Former Reserve Bank of India (RBI) Governor Raghuram Rajan has sparked fresh debate with his recent remarks on India’s economic trajectory. Speaking at a global forum, Rajan used the phrase “Ghar ke sher, global zero” to point out what he sees as a disconnect between India’s domestic growth narrative and its limited influence on the global economic stage.
Rajan acknowledged that India has seen consistent GDP growth and improvements in sectors like infrastructure, digital payments, and manufacturing. However, he argued that this internal progress hasn’t translated into significant global economic influence. According to him, countries like China have effectively converted domestic growth into international economic clout, something India is yet to achieve.

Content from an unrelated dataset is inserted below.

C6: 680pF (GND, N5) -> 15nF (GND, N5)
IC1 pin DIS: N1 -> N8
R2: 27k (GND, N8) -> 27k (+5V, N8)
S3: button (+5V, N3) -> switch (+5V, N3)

One of Rajan’s main concerns is the over-reliance on a few sectors and government-led spending, rather than encouraging broader private sector innovation. He also emphasized the need for more skilled jobs, stronger exports, and higher-quality education and healthcare to sustain long-term development.

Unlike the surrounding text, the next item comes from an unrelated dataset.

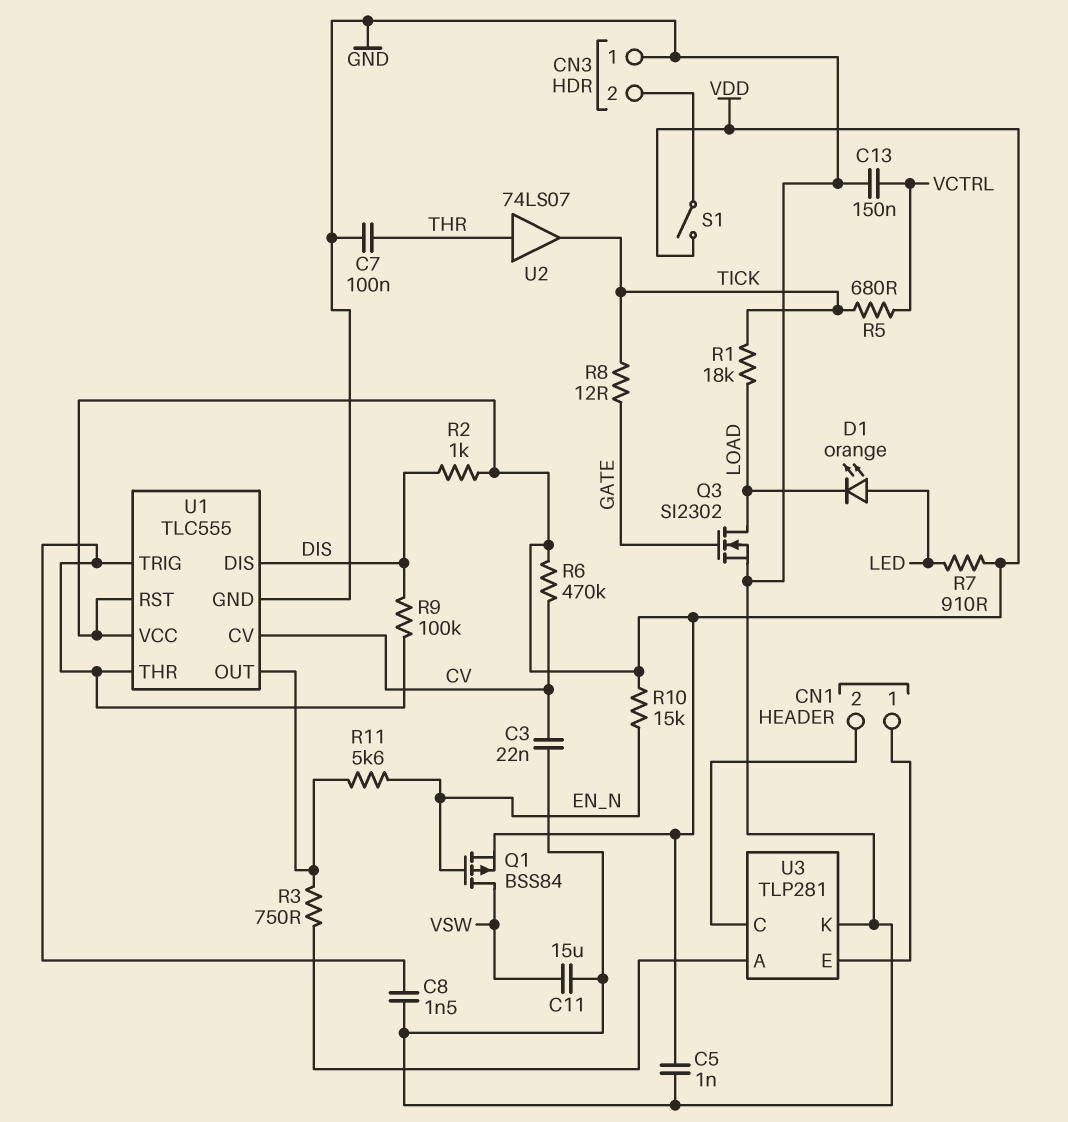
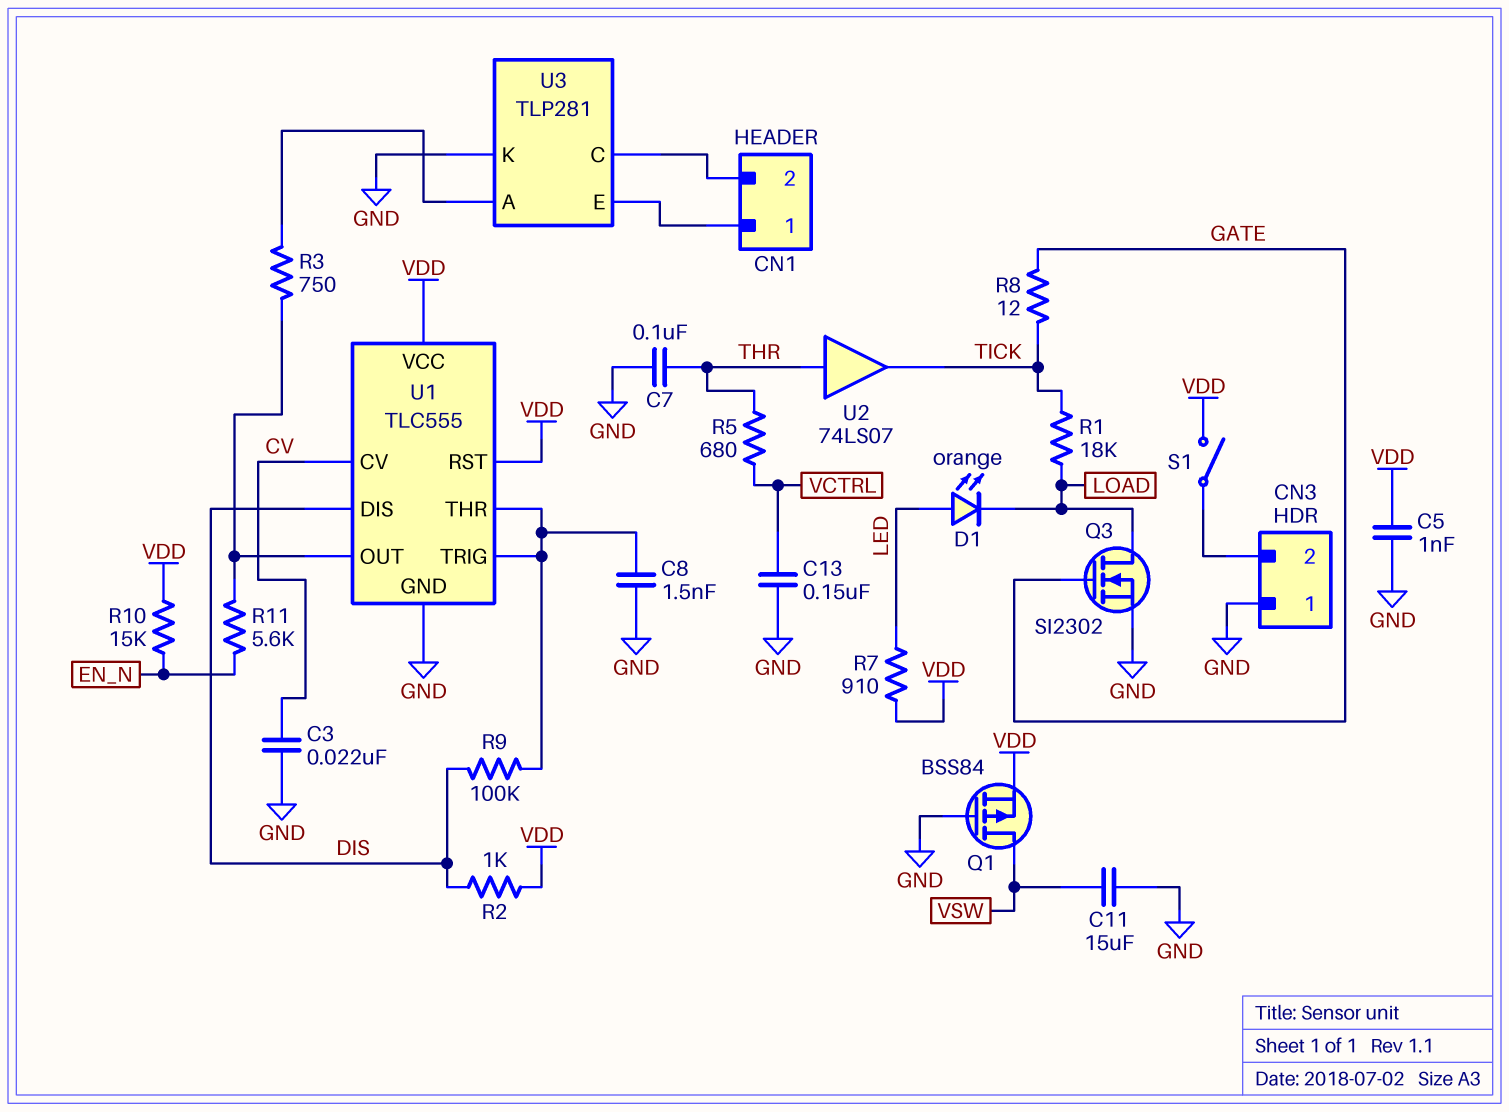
Q1: PMOS BSS84 (G EN_N, D VSW, S VDD) -> PMOS BSS84 (G GND, D VSW, S VDD)
R5: 680 (TICK, VCTRL) -> 680 (THR, VCTRL)
R6: 470k (CV, VDD) -> none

The comment has led to mixed reactions—some see it as a necessary critique from a seasoned economist, while others view it as an overly pessimistic take. Regardless, Rajan’s words serve as a reminder that true economic success isn’t just about numbers at home, but also about making an impact globally.
In a time where India is positioning itself as a rising power, his remarks invite reflection on what kind of growth the country should aim for—one that is not only fast but also inclusive and globally relevant.